ただ、「ブラック企業」という批判に関しては、スタンダードな対応は通用しないということがワタミによって明らかになった。今年1月、就任前の清水社長は、日本経済新聞の取材に対して、「世間のブラック企業との批判を真正面から受け止める必要がある」と、ユニクロの柳井会長の後を追いかけるような姿勢をみせはじめた。

 ユニクロはトップがいち早く「反省」と「改悛」を見せた。ワタミは2年間ほど「事実ではない」とつっぱねたが、いよいよ耐えきれなくて「反省」を見せはじめた。この2社の差を乱暴に言ってしまうと、最初に非を認めたか、追いつめられて非を認めたのか、という違いだろう。
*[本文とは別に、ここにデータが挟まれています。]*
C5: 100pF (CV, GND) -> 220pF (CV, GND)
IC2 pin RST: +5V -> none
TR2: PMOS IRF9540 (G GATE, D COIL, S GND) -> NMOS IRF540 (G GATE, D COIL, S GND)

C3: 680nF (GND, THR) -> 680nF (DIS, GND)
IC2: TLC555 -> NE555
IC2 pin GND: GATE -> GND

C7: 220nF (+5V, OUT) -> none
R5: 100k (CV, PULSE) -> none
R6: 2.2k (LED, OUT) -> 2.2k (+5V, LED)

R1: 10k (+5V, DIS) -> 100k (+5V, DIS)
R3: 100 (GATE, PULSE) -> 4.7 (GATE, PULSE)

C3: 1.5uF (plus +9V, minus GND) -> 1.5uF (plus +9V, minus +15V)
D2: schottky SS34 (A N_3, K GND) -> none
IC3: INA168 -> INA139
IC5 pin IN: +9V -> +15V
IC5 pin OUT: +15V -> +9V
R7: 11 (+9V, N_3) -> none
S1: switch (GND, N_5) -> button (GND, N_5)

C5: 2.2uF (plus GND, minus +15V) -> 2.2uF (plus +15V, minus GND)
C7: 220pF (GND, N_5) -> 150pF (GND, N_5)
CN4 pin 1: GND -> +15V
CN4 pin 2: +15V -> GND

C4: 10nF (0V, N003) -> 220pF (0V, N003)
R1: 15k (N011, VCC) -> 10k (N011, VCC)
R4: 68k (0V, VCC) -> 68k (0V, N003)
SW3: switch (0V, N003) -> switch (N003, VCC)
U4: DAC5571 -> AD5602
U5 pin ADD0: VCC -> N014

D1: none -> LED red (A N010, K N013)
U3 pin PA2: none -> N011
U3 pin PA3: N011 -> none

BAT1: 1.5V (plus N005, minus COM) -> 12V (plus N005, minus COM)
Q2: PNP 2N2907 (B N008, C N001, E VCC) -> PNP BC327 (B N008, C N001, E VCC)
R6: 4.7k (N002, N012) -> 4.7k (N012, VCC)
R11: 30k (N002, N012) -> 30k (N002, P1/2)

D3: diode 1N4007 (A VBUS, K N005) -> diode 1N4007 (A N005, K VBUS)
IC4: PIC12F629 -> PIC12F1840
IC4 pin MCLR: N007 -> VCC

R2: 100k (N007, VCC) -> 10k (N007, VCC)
 では、なぜワタミはユニクロのような対応をとれず、経営にダメージを与えるほど被害を拡大させてしまったのか。企業文化などもあるが、個人的には、創業者が政治の世界に入ってしまったことが大きいと考える。

 ユニクロは創業者の柳井会長が「反省」をしてさまざまな対策を打った。それが実際に効果を出しているか否かは別として、「生みの親が問題解決のために動いている」ということは世に伝わる。これがブランドイメージの毀損を防いだ部分も否めない。

 しかし、ワタミの場合、渡辺氏は指摘を否定するのみで、「反省」も口にしなければ対策を打つこともない。すでに会長職を退いているので、柳井会長と立場が違うということもあるが、このような立ち振る舞いになってしまうのは、実は渡辺氏が「政治家」であることが大きい。

●渡辺氏は政治家になったことで「反省」できなくなった

 ご存じのように、政治家は謝ったら終わりだ。秘書がやったので知らない、不適切な会計だがすでに修正した、などなど、責任を問われても「遺憾に思う」なんて、まるで他人事のような発言に終始するのは、政治家が自らの非を認めて頭を下げるということが、すなわち政治生命の終わりに直結するからだ。

 もし渡辺氏が柳井会長のように「ブラック企業のような部分もあった」なんて頭を下げようものなら、まず共産党やら民主党が騒ぎ出す。渡辺氏を公認候補にした責任を取れとかなんとか。事態が大きくなれば、国のブラック企業対策にも大きな影響を及ぼす。

 つまり、「公人」になってしまった渡辺氏は、もはや本人の意思とは関係なく、そうおいそれと非を認めることができない立場になってしまったのだ。

 もしユニクロのように、生みの親が改悛して非を認めることが、「ブラック企業」のイメージを払拭するとしたら、3代目社長の清水氏がどんなに頭を垂れても改悛の姿勢をみせようとも、ワタミのイメージがよくなるとは思えない。渡辺氏の参議院議員としての任期は19年まで。果たして、そこまでワタミはもちこたえることができるのか――。

 ワタミの滑落は、渡辺氏が金バッジをつけた時から、もはや避けられない運命だったのかもしれない。